Ein kurzer Spaziergang auf dem Oeriker Marktplatz soll reichen und schon habe man die verschreibungspflichtigen Medis.

Wer rezeptpflichtige und unter das Betäubungsmittelgesetz fallende Medikamente wie Dormicum, Rohypnol, Valium oder auch Ritalin sucht, wird auf dem Marktplatz in Zürich-Oerlikon offenbar problemlos fündig. Offensiv gedealt wird aber nicht. Es ist eine ganz bestimmte Gruppe von Leuten, die hier laut «Limmattaler Zeitung» jeden Abend schwatz, trinkt, raucht – und dealt.

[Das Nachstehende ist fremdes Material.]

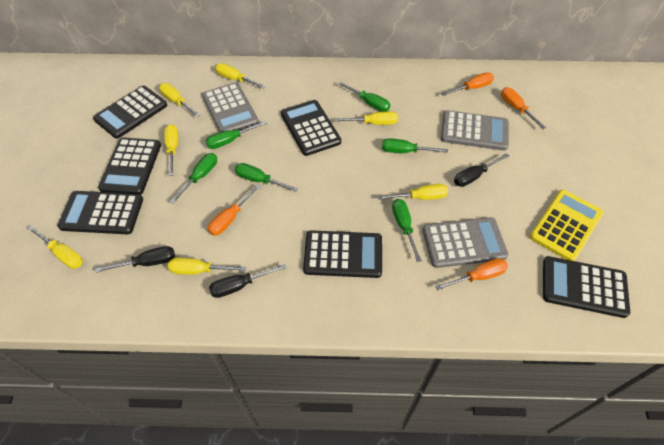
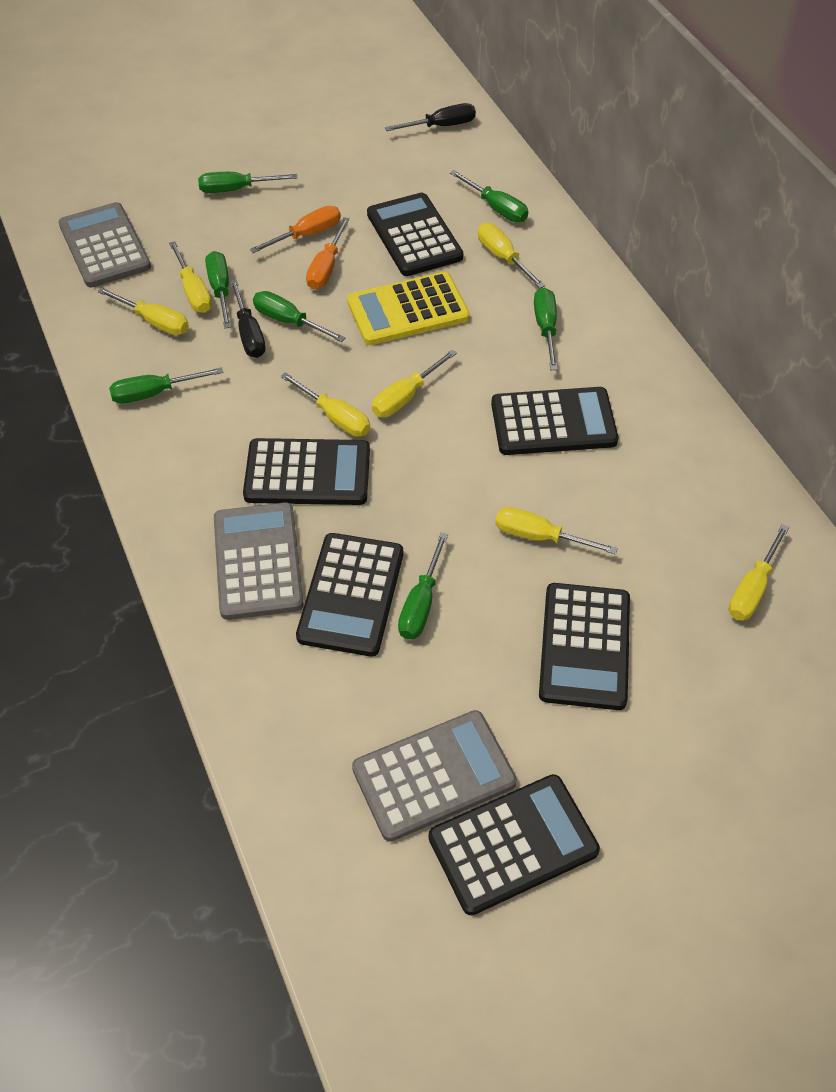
black screwdriver: 3 -> 2
green screwdriver: 6 -> 7
orange screwdriver: 4 -> 2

Haben sich Käufer und Verkäufer gefunden, vollziehen sie ihren Handel auf einem kleinen Rundgang. Die meisten anwesenden Dealer haben den Stoff nicht auf sich, sondern irgendwo gebunkert. Fremde werden gemäss Bericht «herzlich» aufgenommen – vorausgesetzt, ein Insider stellt sie vor. Eine Dealerin verkauft beispielsweise Dormicum für fünf Franken das Stück. «Ruf an, egal was und wie viel du brauchst», sagt sie Neukunden.

Deals mit Apotheken?

Die Pillen bekommen diese Leute alle vom Arzt für sich verschrieben. Von der Menge her jedoch viel zu viel, um alles selber konsumieren zu können. Das gibt dafür dann einen hübschen Nebenverdienst auf Rezept. Andere Händler behaupten im Bericht zudem, sie hätten einen Deal mit Apotheken, um an die Medikamente zu kommen.

Grundsätzlich braucht ein Arzt für die Verschreibung von Betäubungsmitteln zur Behandlung von abhängigen Personen eine Bewilligung des Kantons. Beantragt ein Arzt eine unsinnig hohe Menge, interveniert die Gesundheitsdirektion. Doch nicht jede Abgabe muss gemeldet werden. Wird jemandem, der Schlafprobleme hat, dem Zweck entsprechend etwa Dormicum abgegeben, brauchts weder Antrag noch Bewilligung. Bei Deals, in die Apotheken verstrickt sein sollen, sind dem Kanton die Hände gebunden. Dies weil sie nicht melden müssen, ob und wie viele Betäubungsmittel sie abgeben.

Kanton kann wenig tun

«Wenn jemand ein Medikament, das er vom Arzt verschrieben erhält, selber nicht nimmt und stattdessen verkauft, dann geschieht dies ausserhalb der Zugriffsmöglichkeit der Gesundheitsdirektion», sagt Daniel Winter, Sprecher der Gesundheitsdirektion. «Hier ist die Polizei gefragt.»

Ein Polizist, der laut dem Bericht der «Limmattaler Zeitung» unerkannt bleiben will, gibt zu, dass die Polizei sehr wohl von der Szene in Oerlikon wisse. «Die Leute von denen Sie da auf dem Markplatz sprechen, sind oft Konsumenten. Die wollen wir nicht noch weiter bestrafen.» Das seien arme Leute, die ums Überleben kämpften. «Unser Fokus liegt auf den organisierten Banden, die mit Heroin und Kokain in die Schweiz kommen.»